Researchers from the National Institute for Health and Welfare in Helsinki analysed data from 3,173 Finnish men and women aged between 50 and 79. Over an impressive 29 years of follow-up, the researchers documented 50 cases of Parkinson's disease. The data showed that people with the lowest levels of vitamin D were three times more likely to develop Parkinson's, compared to the group with the highest levels. The study is reported to be the first longitudinal analysis of vitamin D status and the risk of Parkinson's disease.
Parkinson's disease is a degenerative condition affecting movement and balance in more than one million Americans each year, a figure expected to rise due to ageing populations.
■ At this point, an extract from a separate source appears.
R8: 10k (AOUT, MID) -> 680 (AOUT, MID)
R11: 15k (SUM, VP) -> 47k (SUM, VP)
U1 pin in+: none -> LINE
The disease affects nerve cells in several parts of the brain, particularly those that use the chemical messenger dopamine to control movement. Previous studies have shown that the part of the brain affected most by Parkinson's, the substantia nigra, contains high levels of the vitamin D receptor, which suggests vitamin D may be important for normal functions of these cells.
In an accompanying editorial, Marian Leslie Evatt, MD, MS, from Emory University in Atlanta described the study as “the first promising human data to suggest that inadequate vitamin D status is associated with the risk of developing Parkinson's disease”. The study is published in the journal Archives of Neurology Volume 67, Issue 7.